It replaces writing several sentences and is expected in many IB solutions.
How to draw a sign diagram: 1.
Draw a horizontal line (this represents the x-axis). 2.
Mark the x-values where f′(x) = 0. 3.
Write + or − in each region based on a test value. 4.
Under the x-axis, write ↗ for + and ↘ for −.
Sign diagram for f(x) = x³ − 3x
Step by step
- Critical values — x = −1 and x = 1
- Diagram — −1 1 −−−−−−+−−−|−−−−−−−|−−−+−−−−− f′: + − + ↗ ↘ ↗
This single diagram immediately shows: increasing, decreasing, increasing.
Sign diagrams at endpoints: If the domain is restricted (e.g. 0 ≤ x ≤ 4), only consider the sign within that domain.
Ignore what happens outside the given interval.
In IB exam questions, increasing/decreasing analysis often appears inside a real-world context.
The language changes but the maths is identical.
| Context word | Mathematical meaning | Test |
|---|---|---|
| Revenue is growing | R′(t) > 0 | Check sign of R′ |
| Temperature is falling | T′(t) < 0 | Check sign of T′ |
| Population is stable | P′(t) = 0 | f′ = 0 |
| Speed is increasing | v′(t) > 0 | Check sign of v′ |
Contextual example
Step by step
- Model — P(t) = −t³ + 6t² + 15 is a company's profit (thousands) for t years, 0 ≤ t ≤ 5.

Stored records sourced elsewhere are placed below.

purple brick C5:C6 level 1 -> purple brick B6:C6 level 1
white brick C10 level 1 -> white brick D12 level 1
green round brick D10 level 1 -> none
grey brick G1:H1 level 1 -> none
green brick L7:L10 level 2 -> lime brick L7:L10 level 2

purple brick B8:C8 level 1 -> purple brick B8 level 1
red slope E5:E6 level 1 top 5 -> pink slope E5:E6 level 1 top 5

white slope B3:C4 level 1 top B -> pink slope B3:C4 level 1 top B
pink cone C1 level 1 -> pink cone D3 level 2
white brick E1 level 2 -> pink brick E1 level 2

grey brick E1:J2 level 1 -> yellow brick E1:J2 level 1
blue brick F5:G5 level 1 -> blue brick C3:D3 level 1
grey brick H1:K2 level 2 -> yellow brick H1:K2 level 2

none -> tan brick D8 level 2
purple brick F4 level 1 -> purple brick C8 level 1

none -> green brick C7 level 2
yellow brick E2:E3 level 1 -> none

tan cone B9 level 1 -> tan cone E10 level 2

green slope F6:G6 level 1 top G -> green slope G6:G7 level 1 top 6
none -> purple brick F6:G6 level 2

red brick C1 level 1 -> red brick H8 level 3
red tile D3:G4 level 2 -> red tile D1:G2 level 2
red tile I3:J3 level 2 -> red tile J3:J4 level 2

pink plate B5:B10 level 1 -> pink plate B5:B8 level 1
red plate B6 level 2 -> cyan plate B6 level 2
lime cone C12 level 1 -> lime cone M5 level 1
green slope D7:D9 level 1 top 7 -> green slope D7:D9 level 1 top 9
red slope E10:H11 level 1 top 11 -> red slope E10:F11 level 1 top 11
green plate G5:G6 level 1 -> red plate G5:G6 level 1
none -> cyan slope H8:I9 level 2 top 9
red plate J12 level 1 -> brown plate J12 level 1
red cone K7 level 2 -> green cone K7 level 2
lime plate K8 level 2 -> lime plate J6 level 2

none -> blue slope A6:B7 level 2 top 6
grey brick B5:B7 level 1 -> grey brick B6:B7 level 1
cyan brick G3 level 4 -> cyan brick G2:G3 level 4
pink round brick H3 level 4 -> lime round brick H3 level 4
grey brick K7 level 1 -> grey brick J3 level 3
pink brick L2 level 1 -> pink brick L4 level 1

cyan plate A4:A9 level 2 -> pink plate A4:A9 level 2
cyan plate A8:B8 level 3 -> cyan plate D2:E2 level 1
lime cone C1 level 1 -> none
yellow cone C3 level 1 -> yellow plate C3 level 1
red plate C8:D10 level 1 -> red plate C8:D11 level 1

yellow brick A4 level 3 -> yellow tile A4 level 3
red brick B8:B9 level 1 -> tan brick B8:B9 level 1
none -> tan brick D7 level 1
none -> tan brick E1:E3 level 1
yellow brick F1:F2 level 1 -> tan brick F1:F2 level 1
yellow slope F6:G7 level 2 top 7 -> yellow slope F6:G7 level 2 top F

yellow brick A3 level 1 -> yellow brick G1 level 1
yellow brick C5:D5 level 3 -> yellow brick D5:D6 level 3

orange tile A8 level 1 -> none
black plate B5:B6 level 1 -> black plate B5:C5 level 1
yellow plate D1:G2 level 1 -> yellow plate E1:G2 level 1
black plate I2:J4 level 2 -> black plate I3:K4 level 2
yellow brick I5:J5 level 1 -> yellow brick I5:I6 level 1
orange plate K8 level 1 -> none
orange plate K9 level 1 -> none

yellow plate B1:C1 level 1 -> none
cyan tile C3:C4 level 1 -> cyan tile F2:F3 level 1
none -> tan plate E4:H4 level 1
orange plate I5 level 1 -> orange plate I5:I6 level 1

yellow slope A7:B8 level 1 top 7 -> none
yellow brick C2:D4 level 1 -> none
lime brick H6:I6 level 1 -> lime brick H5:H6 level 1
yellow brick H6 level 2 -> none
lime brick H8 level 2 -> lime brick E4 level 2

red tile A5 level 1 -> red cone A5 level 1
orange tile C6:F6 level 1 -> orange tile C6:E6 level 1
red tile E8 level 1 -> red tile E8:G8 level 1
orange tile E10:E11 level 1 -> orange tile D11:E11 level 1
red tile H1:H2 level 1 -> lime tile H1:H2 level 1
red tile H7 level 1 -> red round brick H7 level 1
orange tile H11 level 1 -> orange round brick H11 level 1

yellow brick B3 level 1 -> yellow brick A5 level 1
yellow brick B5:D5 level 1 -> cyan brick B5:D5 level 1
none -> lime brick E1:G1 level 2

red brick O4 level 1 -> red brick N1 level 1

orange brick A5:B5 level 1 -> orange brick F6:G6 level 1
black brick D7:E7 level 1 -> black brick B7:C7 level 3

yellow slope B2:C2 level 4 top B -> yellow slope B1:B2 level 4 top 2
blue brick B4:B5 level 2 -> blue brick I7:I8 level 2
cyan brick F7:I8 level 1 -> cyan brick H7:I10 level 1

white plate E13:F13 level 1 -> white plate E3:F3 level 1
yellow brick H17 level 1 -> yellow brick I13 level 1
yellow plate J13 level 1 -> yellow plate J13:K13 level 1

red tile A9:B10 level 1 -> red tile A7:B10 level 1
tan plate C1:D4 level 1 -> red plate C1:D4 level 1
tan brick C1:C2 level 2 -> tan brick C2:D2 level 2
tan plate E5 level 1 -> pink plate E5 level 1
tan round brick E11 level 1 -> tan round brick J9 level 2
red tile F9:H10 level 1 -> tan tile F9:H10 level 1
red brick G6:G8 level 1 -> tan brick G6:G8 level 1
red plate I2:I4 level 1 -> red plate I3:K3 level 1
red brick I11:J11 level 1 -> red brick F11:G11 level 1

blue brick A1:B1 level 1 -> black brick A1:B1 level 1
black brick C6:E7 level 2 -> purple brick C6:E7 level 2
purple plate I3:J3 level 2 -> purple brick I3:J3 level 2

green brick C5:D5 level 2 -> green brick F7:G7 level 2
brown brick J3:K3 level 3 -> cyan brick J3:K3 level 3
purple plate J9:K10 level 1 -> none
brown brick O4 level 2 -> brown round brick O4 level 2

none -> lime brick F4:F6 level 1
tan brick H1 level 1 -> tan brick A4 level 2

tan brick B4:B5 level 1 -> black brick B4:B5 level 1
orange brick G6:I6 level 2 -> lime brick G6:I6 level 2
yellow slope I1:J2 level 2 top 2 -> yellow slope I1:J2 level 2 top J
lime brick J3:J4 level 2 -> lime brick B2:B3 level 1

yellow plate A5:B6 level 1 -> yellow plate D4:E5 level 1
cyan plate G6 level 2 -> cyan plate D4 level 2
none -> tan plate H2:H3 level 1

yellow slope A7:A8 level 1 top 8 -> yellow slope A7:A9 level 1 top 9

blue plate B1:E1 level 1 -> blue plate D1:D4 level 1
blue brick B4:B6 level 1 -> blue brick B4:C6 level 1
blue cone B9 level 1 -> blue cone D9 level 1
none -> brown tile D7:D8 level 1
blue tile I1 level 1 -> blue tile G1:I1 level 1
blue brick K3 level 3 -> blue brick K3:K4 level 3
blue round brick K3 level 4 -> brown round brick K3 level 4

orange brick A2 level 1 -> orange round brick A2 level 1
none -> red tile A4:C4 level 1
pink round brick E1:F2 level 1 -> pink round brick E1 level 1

- Differentiate — P′(t) = −3t² + 12t = −3t(t − 4)
- Critical values — t = 0 and t = 4
- Sign test at t = 2 — P′(2) = −12 + 24 = 12 > 0 → profit increasing
- Sign test at t = 5 — P′(5) = −75 + 60 = −15 < 0 → profit decreasing
- Answer — Profit is increasing for 0 < t < 4. Profit is decreasing for 4 < t ≤ 5.
IB exam language: If asked 'when is profit increasing?', answer with an interval AND a direction word: 'Profit is increasing for 0 < t < 4.' Just writing '0 < t < 4' with no context word may lose a mark.